Janice Brockley (Jackson State Univ.) called David Nasaw’s Children of the City: At Work and at Play a great look at a fleeting period in children’s history.

Darcy Fryer (Brearley School) read A Cultural History of the Atlantic World, 1250–1820 by John K. Thornton, which has given her inspiration for her own courses.

Amy Rohmiller (librarian and archivist) checked out a public history classic, Domesticating History: The Political Origins of America’s House Museums by Patricia West.

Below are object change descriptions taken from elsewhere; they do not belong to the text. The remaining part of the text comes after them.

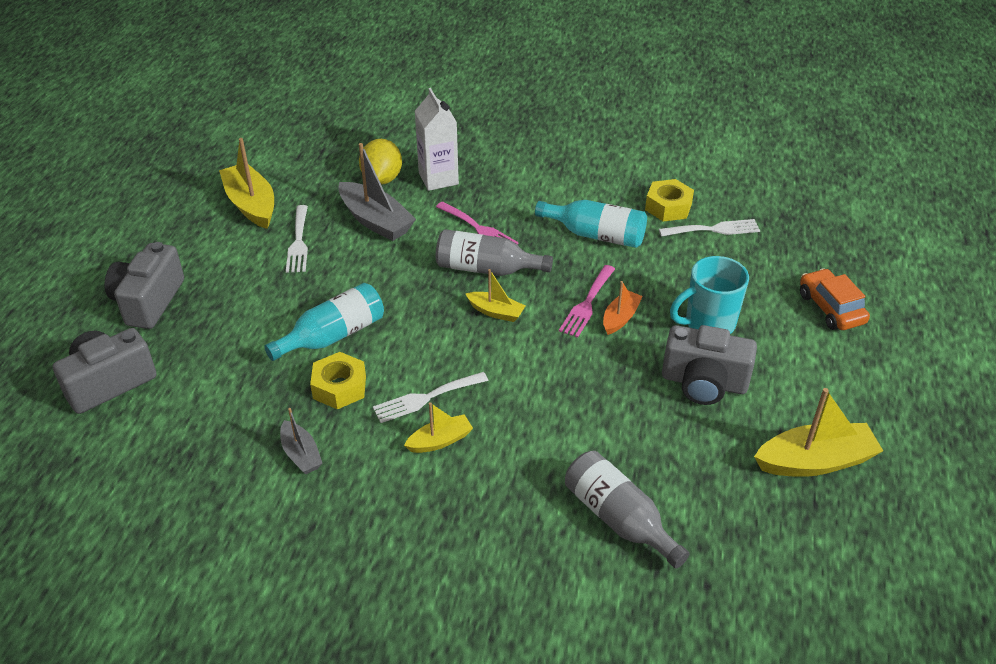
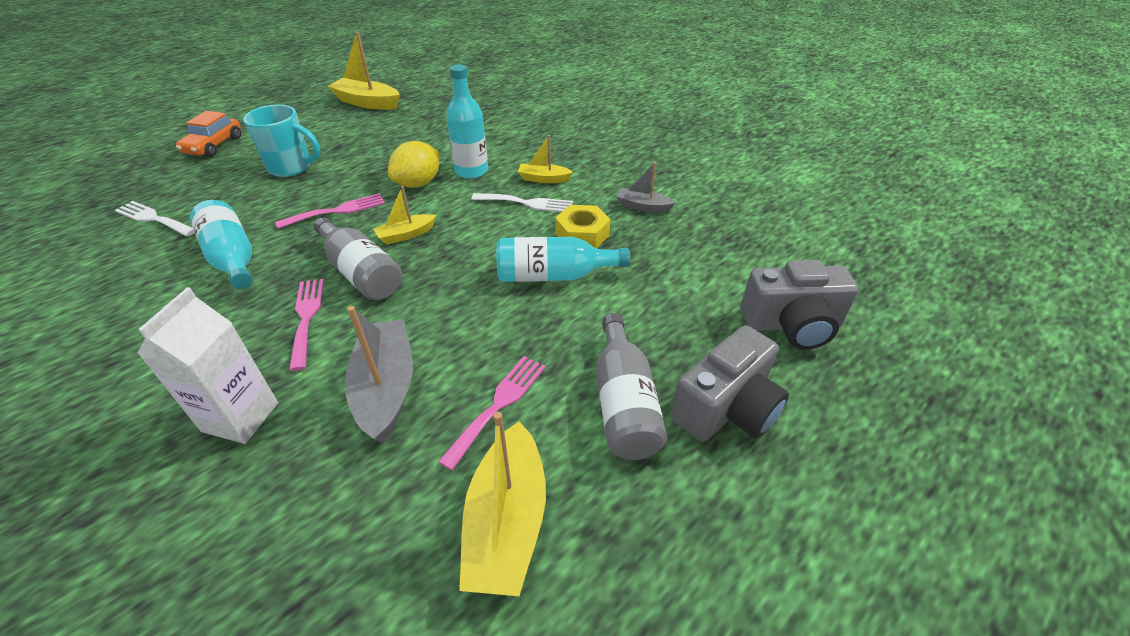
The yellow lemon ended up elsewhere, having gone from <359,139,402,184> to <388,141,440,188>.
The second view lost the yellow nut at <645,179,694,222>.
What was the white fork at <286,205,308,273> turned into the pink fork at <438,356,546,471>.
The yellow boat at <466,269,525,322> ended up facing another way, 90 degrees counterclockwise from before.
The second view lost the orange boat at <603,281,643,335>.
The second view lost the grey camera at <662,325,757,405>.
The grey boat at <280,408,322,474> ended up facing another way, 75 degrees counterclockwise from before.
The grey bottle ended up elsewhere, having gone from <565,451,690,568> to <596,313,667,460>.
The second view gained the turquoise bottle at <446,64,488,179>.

Pernille Røge (Univ. of Pittsburgh and AHA Council) chose P. P. Sveistrup and Richard Willerslev’s 1945 classic, Den Danske Sukkerhandels og Sukkerproduktions Historie, on the history of the Danish sugar trade and sugar production.

Jonathan Sassi (Coll. of Staten Island and the Graduate Center, CUNY) read Adrian C. Leiby’s The Revolutionary War in the Hackensack Valley: The Jersey Dutch and the Neutral Ground, 1775–1783, which helped him appreciate how much the historiography has changed over the past six decades.

Patrick Sheridan (Univ. of Georgia) turned to The Visible Hand: The Managerial Revolution in American Business by Alfred D. Chandler Jr., first published in 1977.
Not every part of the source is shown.